SAN FRANCISCO, Oct 27 (Reuters) Computer maker Sun Microsystems Inc. posted a narrower first-quarter net loss as revenue rose 17 percent, helped by its acquisition of tape storage company StorageTek and growth in its services business.
Sun forecast second quarter revenue would rise ''in the high single digits'' from the first quarter. Shares were unchanged in after-hours trade.
In the past five years, Sun has completely revamped its product line, embracing Opteron processors from Advanced Micro Devices Inc. for use in lower to mid-level computers.
Chief Executive Jonathan Schwartz, who took the reins in April from co-founder Scott McNealy, has also cut jobs by some 13 percent in a bid to help return Sun to profitability.

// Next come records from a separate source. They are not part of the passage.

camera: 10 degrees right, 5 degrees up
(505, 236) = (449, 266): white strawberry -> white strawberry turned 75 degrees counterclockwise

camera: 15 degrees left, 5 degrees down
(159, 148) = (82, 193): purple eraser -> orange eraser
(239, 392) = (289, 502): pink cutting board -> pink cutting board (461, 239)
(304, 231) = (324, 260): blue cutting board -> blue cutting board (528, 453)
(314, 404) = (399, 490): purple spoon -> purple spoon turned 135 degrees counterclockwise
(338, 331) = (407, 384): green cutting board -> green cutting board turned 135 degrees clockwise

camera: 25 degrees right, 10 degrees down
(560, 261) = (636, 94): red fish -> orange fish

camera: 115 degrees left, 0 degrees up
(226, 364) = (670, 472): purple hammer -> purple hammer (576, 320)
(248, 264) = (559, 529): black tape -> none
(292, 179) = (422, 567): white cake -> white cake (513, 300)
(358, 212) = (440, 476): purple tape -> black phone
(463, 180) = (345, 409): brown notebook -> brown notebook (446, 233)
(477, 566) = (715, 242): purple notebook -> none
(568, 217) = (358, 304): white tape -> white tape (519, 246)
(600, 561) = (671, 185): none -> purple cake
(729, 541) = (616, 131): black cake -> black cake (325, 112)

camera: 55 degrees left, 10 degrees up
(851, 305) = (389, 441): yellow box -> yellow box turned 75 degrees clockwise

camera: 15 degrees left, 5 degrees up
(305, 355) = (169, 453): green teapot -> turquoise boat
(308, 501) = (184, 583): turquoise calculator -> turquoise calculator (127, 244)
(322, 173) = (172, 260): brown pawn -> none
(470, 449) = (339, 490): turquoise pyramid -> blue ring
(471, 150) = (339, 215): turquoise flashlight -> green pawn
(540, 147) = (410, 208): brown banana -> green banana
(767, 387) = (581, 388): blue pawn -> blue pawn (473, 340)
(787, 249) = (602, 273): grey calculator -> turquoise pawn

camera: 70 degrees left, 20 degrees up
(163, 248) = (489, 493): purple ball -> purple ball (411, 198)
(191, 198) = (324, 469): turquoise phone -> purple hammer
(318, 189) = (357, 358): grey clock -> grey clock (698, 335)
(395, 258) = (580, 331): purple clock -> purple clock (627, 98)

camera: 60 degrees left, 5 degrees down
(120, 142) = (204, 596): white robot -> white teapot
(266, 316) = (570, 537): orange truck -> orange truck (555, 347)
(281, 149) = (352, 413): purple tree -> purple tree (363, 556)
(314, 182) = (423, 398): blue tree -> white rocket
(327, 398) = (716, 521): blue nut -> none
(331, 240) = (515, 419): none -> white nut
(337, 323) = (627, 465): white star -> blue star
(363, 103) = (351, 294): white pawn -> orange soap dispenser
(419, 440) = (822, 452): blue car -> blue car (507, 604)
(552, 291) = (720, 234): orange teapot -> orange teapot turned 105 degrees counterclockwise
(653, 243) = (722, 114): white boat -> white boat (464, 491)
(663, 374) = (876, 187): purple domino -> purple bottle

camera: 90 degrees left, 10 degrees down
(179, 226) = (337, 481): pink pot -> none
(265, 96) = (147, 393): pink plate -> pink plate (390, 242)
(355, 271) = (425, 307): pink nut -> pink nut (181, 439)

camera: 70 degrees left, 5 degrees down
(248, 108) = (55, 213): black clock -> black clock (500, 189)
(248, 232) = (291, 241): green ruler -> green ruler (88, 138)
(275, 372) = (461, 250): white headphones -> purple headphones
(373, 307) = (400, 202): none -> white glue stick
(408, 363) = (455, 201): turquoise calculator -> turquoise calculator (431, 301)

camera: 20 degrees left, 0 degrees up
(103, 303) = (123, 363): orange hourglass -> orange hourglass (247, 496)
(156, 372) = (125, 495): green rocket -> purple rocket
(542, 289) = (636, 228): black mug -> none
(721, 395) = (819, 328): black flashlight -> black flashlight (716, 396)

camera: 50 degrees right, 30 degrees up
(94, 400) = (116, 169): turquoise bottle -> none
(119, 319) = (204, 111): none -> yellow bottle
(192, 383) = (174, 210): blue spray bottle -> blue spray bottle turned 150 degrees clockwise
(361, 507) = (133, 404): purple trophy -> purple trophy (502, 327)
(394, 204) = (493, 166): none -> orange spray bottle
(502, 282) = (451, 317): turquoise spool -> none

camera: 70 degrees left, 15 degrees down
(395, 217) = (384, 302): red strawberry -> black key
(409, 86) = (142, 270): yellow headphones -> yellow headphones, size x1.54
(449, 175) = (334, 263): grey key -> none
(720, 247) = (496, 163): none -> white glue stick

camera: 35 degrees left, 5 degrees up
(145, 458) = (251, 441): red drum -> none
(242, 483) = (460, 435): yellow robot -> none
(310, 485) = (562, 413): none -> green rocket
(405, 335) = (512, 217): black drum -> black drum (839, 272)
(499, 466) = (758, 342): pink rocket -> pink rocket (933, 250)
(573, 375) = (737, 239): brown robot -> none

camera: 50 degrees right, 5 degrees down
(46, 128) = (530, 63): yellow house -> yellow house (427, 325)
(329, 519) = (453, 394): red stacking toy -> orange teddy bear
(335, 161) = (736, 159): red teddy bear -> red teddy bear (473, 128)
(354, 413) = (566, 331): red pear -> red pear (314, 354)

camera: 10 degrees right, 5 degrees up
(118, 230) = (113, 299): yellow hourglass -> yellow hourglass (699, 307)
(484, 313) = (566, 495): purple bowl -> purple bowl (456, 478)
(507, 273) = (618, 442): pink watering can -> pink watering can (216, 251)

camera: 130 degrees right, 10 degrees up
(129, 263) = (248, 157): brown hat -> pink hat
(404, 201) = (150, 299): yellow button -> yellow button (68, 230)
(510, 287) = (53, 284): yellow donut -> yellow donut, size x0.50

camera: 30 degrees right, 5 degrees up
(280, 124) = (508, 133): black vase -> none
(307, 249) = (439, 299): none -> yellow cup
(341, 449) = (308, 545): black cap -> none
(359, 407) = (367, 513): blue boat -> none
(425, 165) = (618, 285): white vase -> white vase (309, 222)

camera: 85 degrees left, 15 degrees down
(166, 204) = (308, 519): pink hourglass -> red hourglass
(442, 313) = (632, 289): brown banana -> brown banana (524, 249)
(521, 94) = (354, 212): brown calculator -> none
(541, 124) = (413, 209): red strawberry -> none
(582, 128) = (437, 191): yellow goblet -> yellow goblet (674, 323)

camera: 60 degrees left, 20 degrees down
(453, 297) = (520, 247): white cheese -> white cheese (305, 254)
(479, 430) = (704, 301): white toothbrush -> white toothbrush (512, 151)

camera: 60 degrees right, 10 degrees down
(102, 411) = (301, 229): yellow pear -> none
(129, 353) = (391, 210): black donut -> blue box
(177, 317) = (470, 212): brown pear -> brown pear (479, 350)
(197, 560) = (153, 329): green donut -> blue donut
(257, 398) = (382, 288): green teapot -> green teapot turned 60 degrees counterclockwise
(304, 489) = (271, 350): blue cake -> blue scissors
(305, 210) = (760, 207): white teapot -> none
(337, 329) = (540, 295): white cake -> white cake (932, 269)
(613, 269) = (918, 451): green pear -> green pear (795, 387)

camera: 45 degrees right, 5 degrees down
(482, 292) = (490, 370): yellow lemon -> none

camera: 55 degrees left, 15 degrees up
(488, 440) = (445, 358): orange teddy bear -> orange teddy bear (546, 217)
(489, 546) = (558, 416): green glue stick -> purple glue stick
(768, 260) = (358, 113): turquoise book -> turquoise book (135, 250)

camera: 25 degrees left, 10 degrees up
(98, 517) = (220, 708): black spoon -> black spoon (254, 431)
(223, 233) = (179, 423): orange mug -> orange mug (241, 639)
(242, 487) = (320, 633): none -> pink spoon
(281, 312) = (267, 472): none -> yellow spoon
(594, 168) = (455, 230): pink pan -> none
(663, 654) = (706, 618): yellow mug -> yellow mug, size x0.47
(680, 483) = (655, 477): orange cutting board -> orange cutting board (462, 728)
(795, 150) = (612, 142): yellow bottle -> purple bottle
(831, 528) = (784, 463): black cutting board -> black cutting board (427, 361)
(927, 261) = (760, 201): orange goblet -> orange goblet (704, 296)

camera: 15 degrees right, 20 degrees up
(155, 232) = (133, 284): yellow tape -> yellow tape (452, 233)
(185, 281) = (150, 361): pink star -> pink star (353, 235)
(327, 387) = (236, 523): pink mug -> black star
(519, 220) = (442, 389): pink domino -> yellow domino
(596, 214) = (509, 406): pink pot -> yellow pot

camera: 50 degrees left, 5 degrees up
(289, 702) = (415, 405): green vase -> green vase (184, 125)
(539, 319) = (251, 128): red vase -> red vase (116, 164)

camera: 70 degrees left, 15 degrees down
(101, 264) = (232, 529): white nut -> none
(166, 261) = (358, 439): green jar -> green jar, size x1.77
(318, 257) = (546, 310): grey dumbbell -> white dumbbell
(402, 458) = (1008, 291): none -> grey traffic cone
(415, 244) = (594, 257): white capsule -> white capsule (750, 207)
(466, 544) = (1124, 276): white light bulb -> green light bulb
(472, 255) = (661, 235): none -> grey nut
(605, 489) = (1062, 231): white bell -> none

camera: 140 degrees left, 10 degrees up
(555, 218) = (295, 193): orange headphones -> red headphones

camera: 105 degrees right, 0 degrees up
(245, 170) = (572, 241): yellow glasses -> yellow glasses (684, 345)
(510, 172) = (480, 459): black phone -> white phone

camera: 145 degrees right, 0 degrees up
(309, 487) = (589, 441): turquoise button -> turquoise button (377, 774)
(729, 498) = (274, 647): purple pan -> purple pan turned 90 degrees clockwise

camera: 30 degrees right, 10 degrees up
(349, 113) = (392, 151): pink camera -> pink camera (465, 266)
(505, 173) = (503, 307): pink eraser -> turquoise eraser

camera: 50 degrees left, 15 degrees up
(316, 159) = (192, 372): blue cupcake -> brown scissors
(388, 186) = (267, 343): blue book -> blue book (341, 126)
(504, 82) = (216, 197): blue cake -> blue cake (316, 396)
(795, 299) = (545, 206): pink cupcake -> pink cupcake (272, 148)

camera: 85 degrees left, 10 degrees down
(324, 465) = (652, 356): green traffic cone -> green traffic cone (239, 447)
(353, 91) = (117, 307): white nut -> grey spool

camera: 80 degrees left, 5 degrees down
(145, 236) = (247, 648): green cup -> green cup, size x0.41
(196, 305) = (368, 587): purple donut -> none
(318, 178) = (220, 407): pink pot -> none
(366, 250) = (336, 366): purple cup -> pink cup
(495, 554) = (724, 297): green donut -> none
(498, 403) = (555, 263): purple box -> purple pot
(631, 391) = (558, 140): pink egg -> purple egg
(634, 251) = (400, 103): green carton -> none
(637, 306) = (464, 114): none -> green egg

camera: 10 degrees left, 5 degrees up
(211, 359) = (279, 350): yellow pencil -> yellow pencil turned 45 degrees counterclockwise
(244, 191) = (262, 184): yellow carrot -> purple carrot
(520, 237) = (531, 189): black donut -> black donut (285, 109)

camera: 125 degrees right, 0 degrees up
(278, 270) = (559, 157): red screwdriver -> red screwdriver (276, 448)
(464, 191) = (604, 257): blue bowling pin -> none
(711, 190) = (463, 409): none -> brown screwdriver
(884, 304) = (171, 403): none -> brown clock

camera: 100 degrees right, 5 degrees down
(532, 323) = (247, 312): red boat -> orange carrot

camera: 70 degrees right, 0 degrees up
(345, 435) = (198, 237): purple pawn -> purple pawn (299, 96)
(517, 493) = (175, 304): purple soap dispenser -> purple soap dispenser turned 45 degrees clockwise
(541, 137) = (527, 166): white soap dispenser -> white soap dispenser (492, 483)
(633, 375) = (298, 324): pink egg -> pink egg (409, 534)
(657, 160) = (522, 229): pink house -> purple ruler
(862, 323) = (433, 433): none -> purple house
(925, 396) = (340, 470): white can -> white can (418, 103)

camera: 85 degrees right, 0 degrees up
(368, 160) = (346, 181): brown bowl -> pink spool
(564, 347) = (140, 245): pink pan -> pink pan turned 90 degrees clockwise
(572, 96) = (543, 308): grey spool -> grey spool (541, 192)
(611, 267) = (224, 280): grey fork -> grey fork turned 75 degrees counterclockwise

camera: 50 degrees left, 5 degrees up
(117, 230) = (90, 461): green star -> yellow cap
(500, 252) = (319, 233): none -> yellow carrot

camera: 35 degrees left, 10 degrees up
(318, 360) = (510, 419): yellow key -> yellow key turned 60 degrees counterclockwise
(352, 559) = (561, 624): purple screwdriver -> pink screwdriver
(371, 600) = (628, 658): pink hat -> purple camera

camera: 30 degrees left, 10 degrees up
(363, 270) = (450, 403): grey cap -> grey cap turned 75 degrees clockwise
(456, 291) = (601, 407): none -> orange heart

''Revenue growth was not as high as some had hoped,'' said Brent Bracelin, an analyst at Pacific Crest Securities. ''The important thing is the company continues toward its goal of reaching profitability.'' Sun's net loss was narrower than analysts expected. The company noted, in addition to growth in its services business, a 15 percent revenue increase at its computer systems products business, which includes servers.
Sun reported a net loss for its first fiscal quarter ended Oct. 1 of $56 million, or 2 cents per share, versus a year-ago net loss of $123.0 million, or 4 cents per share. Revenue rose to $3.19 billion from $2.73 billion.
Analysts polled by Reuters Estimates expected a net loss per share of 6 cents on revenue of $3.18 billion.
According to market researcher IDC, Sun regained the No. 3 ranking in the worldwide server market in the second quarter, and boosted its market share to 12.9 percent from 11.2 percent a year ago. Its server revenue growth was 15.5 percent in the second quarter, far outpacing that of rivals Hewlett-Packard, IBM and Dell Inc.
The clear majority of Sun's server revenue is generated from its UltraSPARC-based systems, but the growth in its Opteron-based servers is having an effect, too, IDC said.
''It's great to grow faster than the competition, maintain strong gross margins and see continued adoption of Solaris on HP, Dell and IBM computers,'' said Sun Chief Executive Jonathan Schwartz.
Solaris is Sun's version of the Unix operating system.
Schwartz has said that, since Sun opened up the code to Solaris, some 70 percent of Solaris downloads are installed on servers made by rivals Hewlett-Packard Co., Dell Inc. and IBM.
Sun reduced its headcount by about 2,000 since the end of June, and it said it expects to cut another 1,000 to 2,000 jobs by the end of its fiscal year ending in June 2007.
Revenue from Sun Microsystems products, which include its server and storage gear as well as software, rose 15 percent to $1.96 billion while services revenue climbed 20 percent to $1.23 billion.
On a conference call, Schwartz said that revenue in its software business rose 17 percent from a year ago, but later declined to break out that unit by revenue when asked by an analyst. He added that its SPARC-chip-based server business grew revenue by 10 percent from a year ago.
Sun servers using Opteron chips continued its strong growth, with unit growth of 52 percent and a more than 75 percent increase in revenue. That business, Schwartz said, now has an annual run rate of more than $600 million.
Sun shares have risen 29 percent so far this year, rebounding since July after a sharp sell-off in the first half of the year, reflecting a broad-based rise in technology and U.S. stocks. In the same period, rivals HP has climbed 37 percent and IBM has gained 12 percent.
Shares of Sun rose 6 cents, or 1.1 percent, to close at $5.36 on Nasdaq. In extended composite trade, the shares dipped to $5.29, a decrease of 1.3 percent, before later bouncing back to $5.35.